NBC’s The Office is a show that I started watching about a year ago and really got into. I loved the whole premise and the humor was exactly the type that I like. I’m a sucker for good writing and character relationships and The Office had both.
Much of the show’s premise is built around Steve Carell’s character, Dunder-Mifflin Regional Manager Michael Scott. He’s innately a nice guy, but undoubtedly socially inept. His intentions are typically genuine and good, but his methods are questionable at best and downright inappropriate at worst. But despite all that he’s the glue of the show. Plots and story arcs run through him and his antics a majority of the time.
Season 7 premiered a few weeks ago and Carell announced that he would not be returning to the show following the expiration of his contract, which calls for him to do seven seasons. The show definitely will not be the same without the quirky and often inept boss, but it is also absolutely sustainable without him. I’m positive the show will be around for at least one season following Carell’s departure, but if it can spend time writing his character off the show and preparing for life post-Michael, then The Office can get two or three more good seasons. It will take a lot of foresight and talented writing, but The Office writers have a track record of both of those qualities.

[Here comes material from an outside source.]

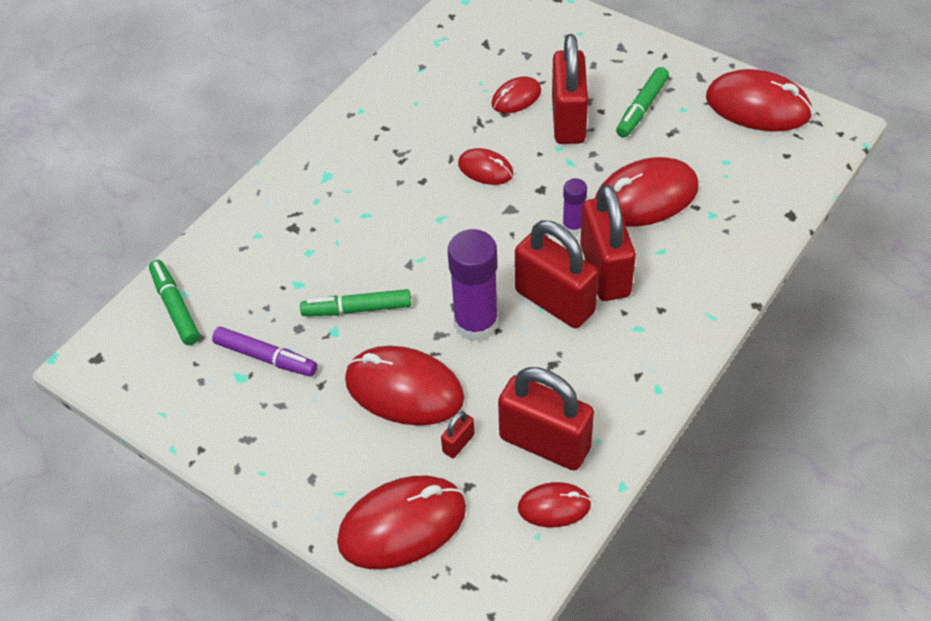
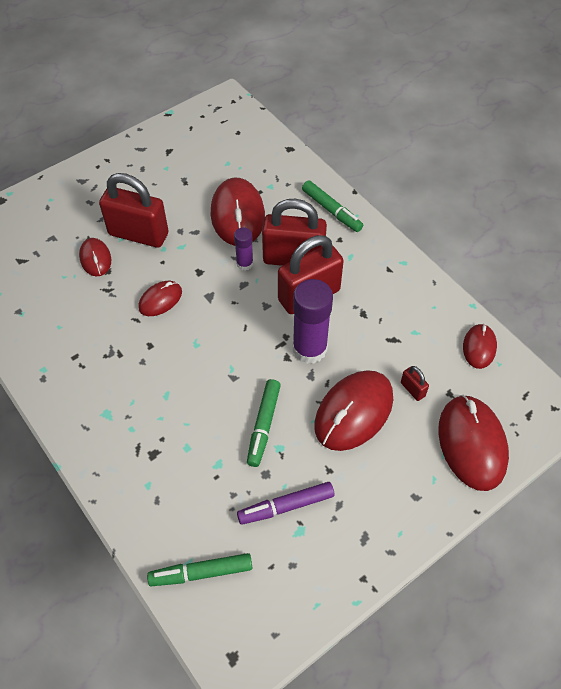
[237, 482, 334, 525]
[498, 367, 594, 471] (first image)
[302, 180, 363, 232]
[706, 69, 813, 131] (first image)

What I’m looking for in Season 7 is for the writers to put considerable effort into developing characters other than Michael. The first two episodes didn’t do much of that, focusing mostly on Michael and his problems, but last night’s installment relegated Michael almost to a sulky afterthought and did a good job at reminding me that there are other endearing characters on the show.The third episode included everything that makes The Office so enjoyable. It had moments that were completely uncomfortable and others that were surprisingly touching. In the early seasons fans enjoyed the awkwardness that Michael and Dwight offered, but also were entertained by the seasons-long “will they or won’t they dance” that Jim and Pam did. Awkward moments will continue to abound without Michael Scott, but the writers will have to develop a new sentimental story line now that Jim and Pam are married and domesticated.
They tried a love-triangle between Andy, Angela and Dwight but it was poorly done and I wasn’t overly impressed with anything that transpired. This season Andy is in a new triangle, this time with cutie Erin and corporate-head Gabe and there are definite possibilities there.
I doubt that The Office will ever return to the form it had over the first three or four seasons, but it can continue to be a very enjoyable show if Michael is properly written off the show and the other characters are effectively prepared for life without Michael.